ОСТЕОСАРКОМА ОБЫЧНАЯ

Остеосаркома обычная (центральная, костномозговая) ― основной тип остеосарком, главным образом развивается в детском и молодом возрасте (около 90% больных моложе 20 лет), несколько чаще у лиц мужского пола. Может быть поражена любая кость, однако наиболее часто локализуется: в метафизах длинных костей (около 80% случаев), причём больше половины случаев ― в дистальных метафизах бедренной и проксимальных метафизах большеберцовой костей. У лиц старше 60 лет часто поражаются кости позвоночника, ключица, грудина. Редко выявляют у детей моложе 5 лет. В пожилом возрасте остеосаркома может развиваться на почве болезни Педжета (около 3% всех остеосарком).

Клиническая картина. Боли, приобретающие резкий и постоянный характер, ограничение подвижности; развитие симптомов преимущественно от нескольких недель до месяцев; патологический перелом в области опухоли (неблагоприятный прогностический признак). Приблизительно в 10% случаев формирование патологического перелома является первым признаком заболевания.

Рентгенологически характерно
1) в длинных костях метафизарная локализация;
2) смешанные поля лизиса и склероза;
3) кортикальная деструкция;
4) периостальная реакция (реактивное костеобразование в виде «козырька» или треугольника Кодмэна, а также игольчатых спикул, расположенных перпендикулярно или под углом к кости);
5) формирование мягкотканного компонента.

При оценке рентгенологических признаков остеосаркомы ряд состояний может способствовать неправильной интерпретации патологического процесса:
1) гистологически верифицированная стеосаркома низкой степени злокачественности;
2) полностью литическое или минимально оссифицируемое поражение;
3) ранние проявления остеосаркомы;
4) расположение патологического очага в костномозговом канале;
5) периостальная реакция доброкачественного вида;
6) редкая локализация (например, мягкие ткани, кости черепа, предплюсны, рёбра), в том числе внутрикостная (субхондральная, диафизарная, внутрикортикальная).

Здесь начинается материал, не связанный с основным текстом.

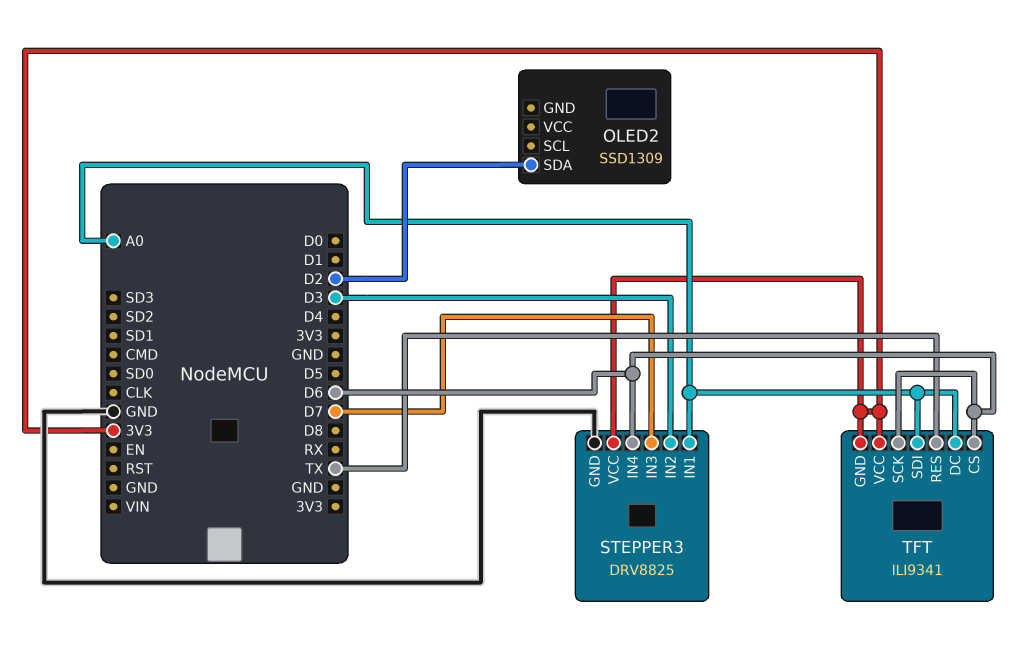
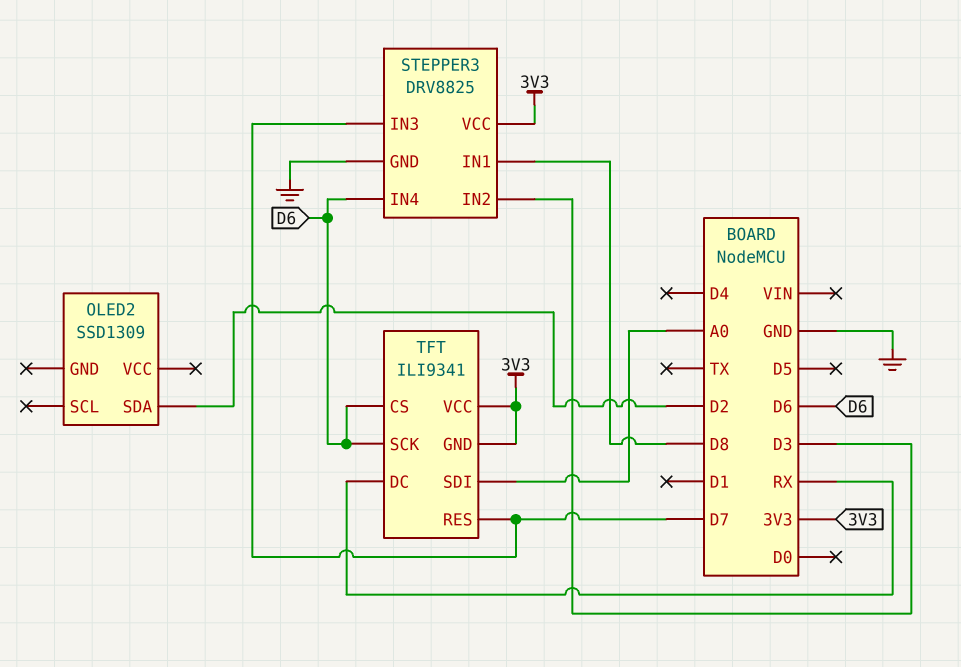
STEPPER3 pin IN1: A0 -> D8
TFT pin DC: A0 -> RX
TFT pin RES: TX -> D7

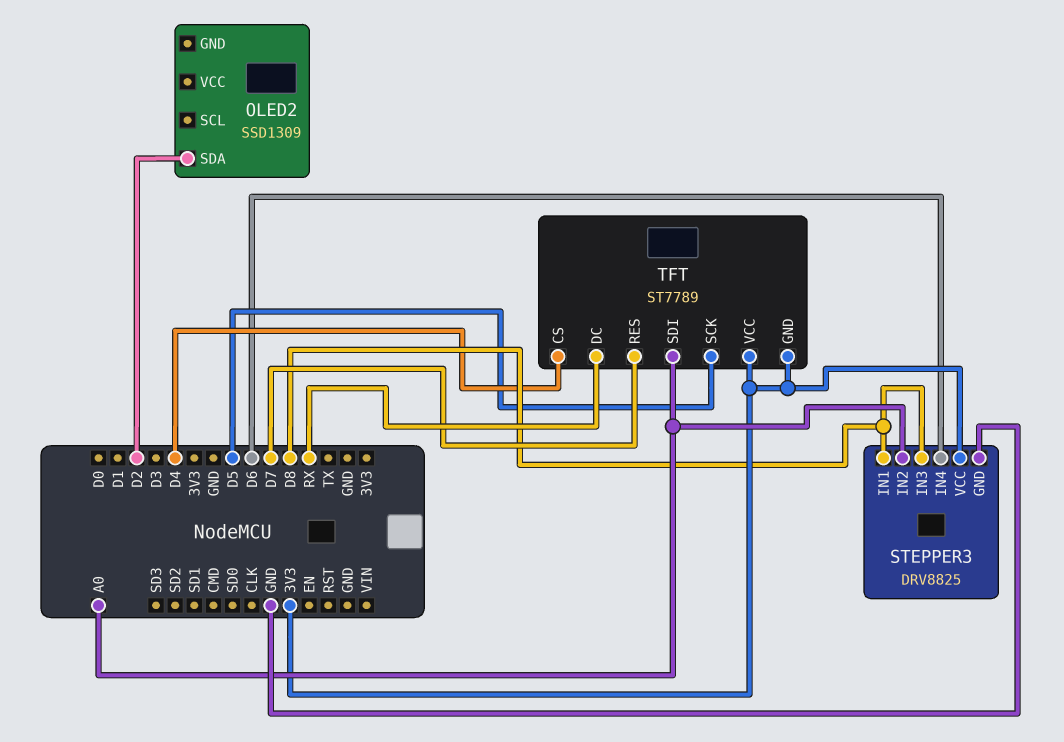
STEPPER3 pin IN2: D3 -> A0
STEPPER3 pin IN3: D7 -> D8
TFT: ILI9341 -> ST7789
TFT pin CS: D6 -> D4
TFT pin SCK: D6 -> D5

Если остеосаркома чисто или преимущественно литического характера, что встречается в 10% случаев случаев, она может быть похожа на гигантоклеточную опухоль.

Патоморфология.
Макроскопически чередуются участки ткани мягкой и плотной консистенции; цвет варьирует от жёлто-коричневого до белесоватого; в мягкотканных участках ― некрозы, кисты, геморрагии.

Микроскопия. Саркоматозная строма, продуцирующая атипичные остеоид и кость; веретеновидные клетки могут формировать «муаровый» рисунок, располагаться в виде «ёлочки»; различное количество (вплоть до обширных полей) гигантских остеокластоподобных клеток; одноядерные элементы с выраженным полиморфизмом и атипией (рис. 20-5); митозы (в том числе атипичные), некрозы.

Дифференциальная диагностика. Травматические повреждения, остеомиелит; костные кисты, остеобластома, остеоид-остеома, хондрома, гигантоклеточная опухоль кости, фибросаркома, хондросаркома, злокачественнаяфиброзная гистиоцитома.

Лечение. Включает комплексный подход: предоперационную подготовку (химио-, лучевая терапия, общеукрепляющее лечение) в течение 10-12 дней, хирургическое вмешательство на 19-20 день, послеоперационное лечение (химиотерапия, общеукрепляющее лечение) через 2 недели после операции. На ранних стадиях заболевания возможна резекция одним блоком или радикальная резекция, эндопротезирование с химиотерапией; на поздних стадиях – химиотерапия и ампутация.

Исход плохой; пятилетняя выживаемость 5–20%. Прогностическими факторами для остеосаркомы являются: наличие метастазов, размеры и локализация опухоли, чувствительность опухоли к неоадъювантной химиотерапии, хирургическая ремиссия.